Wat het betekent wanneer je moeite hebt om ’s avonds tot rust te komen

Wat het betekent wanneer je moeite hebt om ’s avonds tot rust te komen

The clock on your phone says 22:47, but your body swears it’s only late afternoon.
You’re stretched out in bed, lights off, the day technically done. Your mind disagrees.
It’s replaying that awkward meeting, rewriting tomorrow’s email, planning the weekend, checking if you locked the door.
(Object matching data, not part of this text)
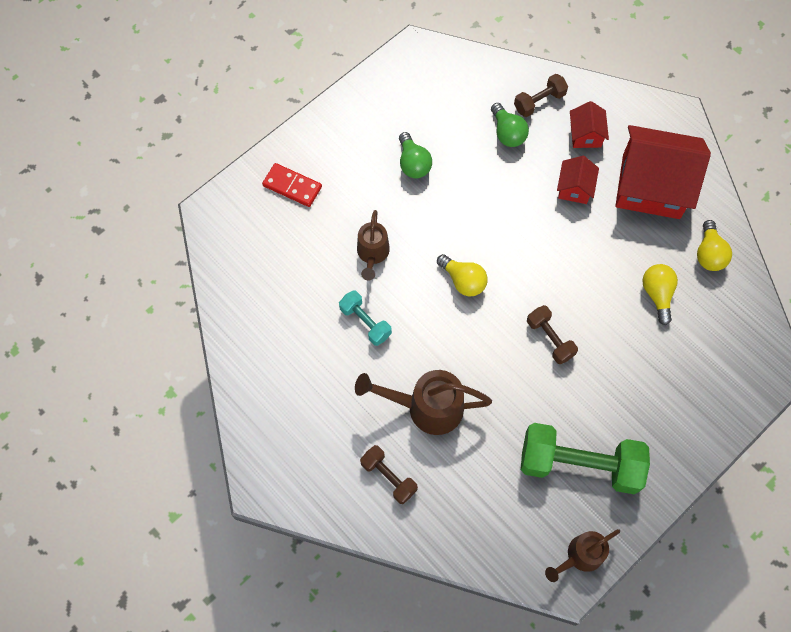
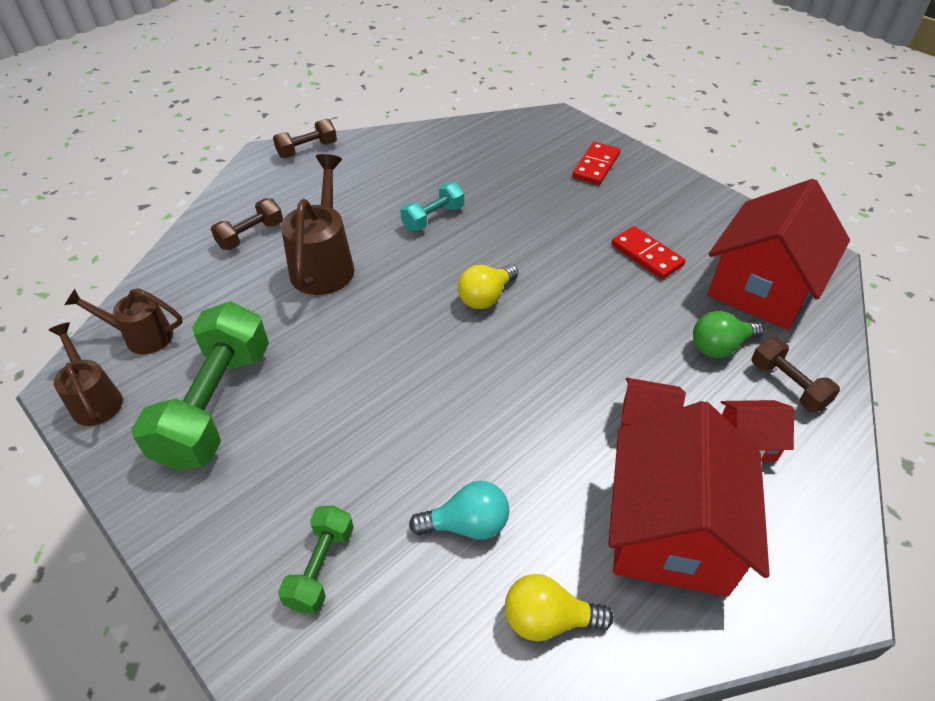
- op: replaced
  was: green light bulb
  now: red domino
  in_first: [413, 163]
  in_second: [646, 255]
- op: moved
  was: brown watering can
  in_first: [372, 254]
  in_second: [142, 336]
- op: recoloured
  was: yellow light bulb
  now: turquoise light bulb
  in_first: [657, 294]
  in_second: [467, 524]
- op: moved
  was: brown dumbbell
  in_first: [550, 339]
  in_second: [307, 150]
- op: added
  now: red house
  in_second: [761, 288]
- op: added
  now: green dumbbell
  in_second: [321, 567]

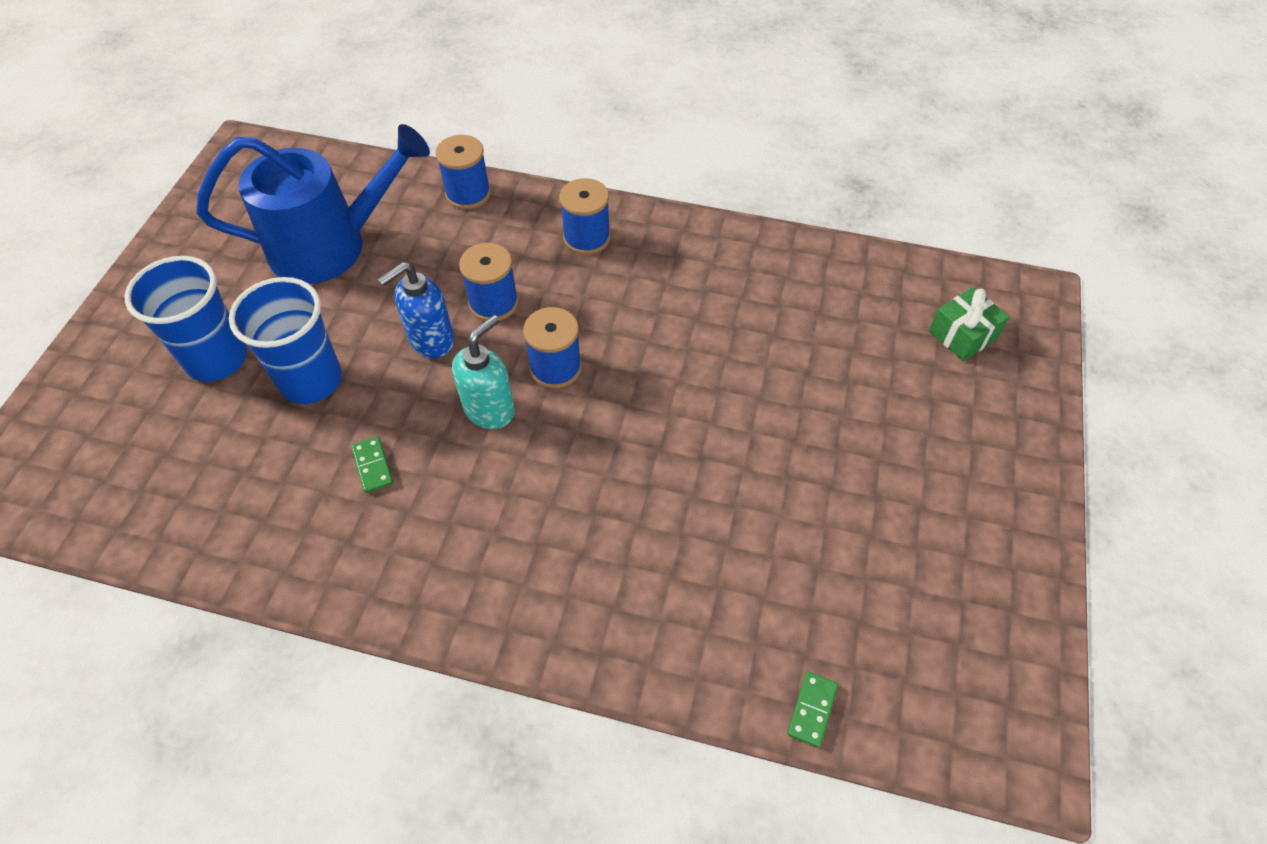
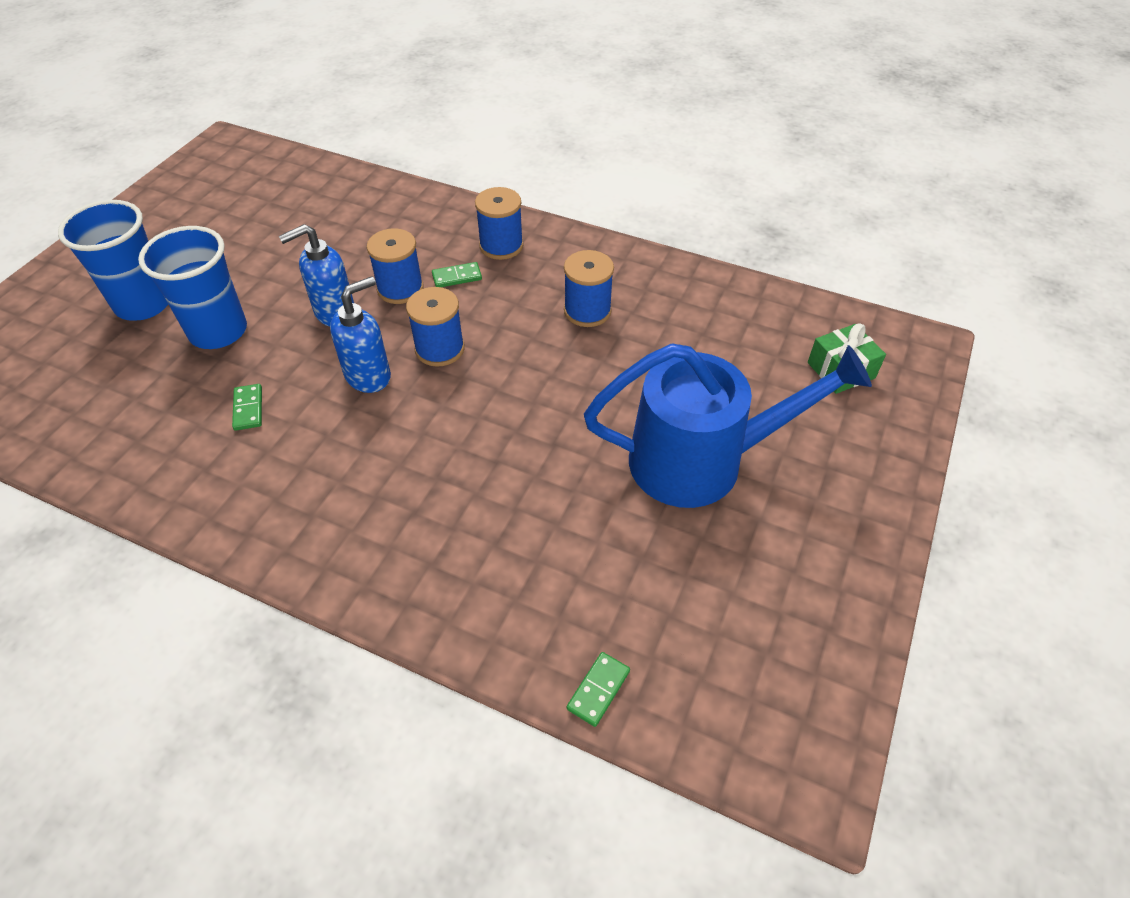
- op: moved
  was: blue watering can
  in_first: [331, 245]
  in_second: [702, 461]
- op: moved
  was: blue spool
  in_first: [468, 194]
  in_second: [587, 311]
- op: recoloured
  was: turquoise soap dispenser
  now: blue soap dispenser
  in_first: [490, 409]
  in_second: [368, 376]
- op: added
  now: green domino
  in_second: [457, 277]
Again.

Outside, the street is quiet. Inside, your brain is still giving a TED Talk.

You scroll a bit “just to relax”, adjust the pillow, change sides.
Minutes stretch. Your eyes burn, yet the tiredness doesn’t melt into real sleep.

You wonder if this is just stress. Or if your nervous system has simply forgotten how to land.

Some evenings feel like trying to land a plane on a trampoline.

When your brain refuses to clock out

There’s a very specific tension in not being able to wind down at night.
Your body feels heavy, your shoulders ache, your jaw is tight, yet there’s this electric buzz under your skin.

You’re not exactly awake, but you’re definitely not resting either.
It’s that strange limbo where you’re lying still, but your thoughts are sprinting.

We’re told evenings are for “unplugging”, for candles, tea, and deep breaths.
Reality often looks more like a mix of Netflix, doomscrolling, and half-finished tasks sitting in the corner of the room, silently judging you.

Picture this.
You promise yourself you’ll be in bed by 23:00, a responsible grown-up for once.

At 21:30 you answer “just one last email”. You’re still there at 22:15.
A message from a friend pops up, you reply, get sucked into Instagram, watch three videos about home renovations you’ll never do.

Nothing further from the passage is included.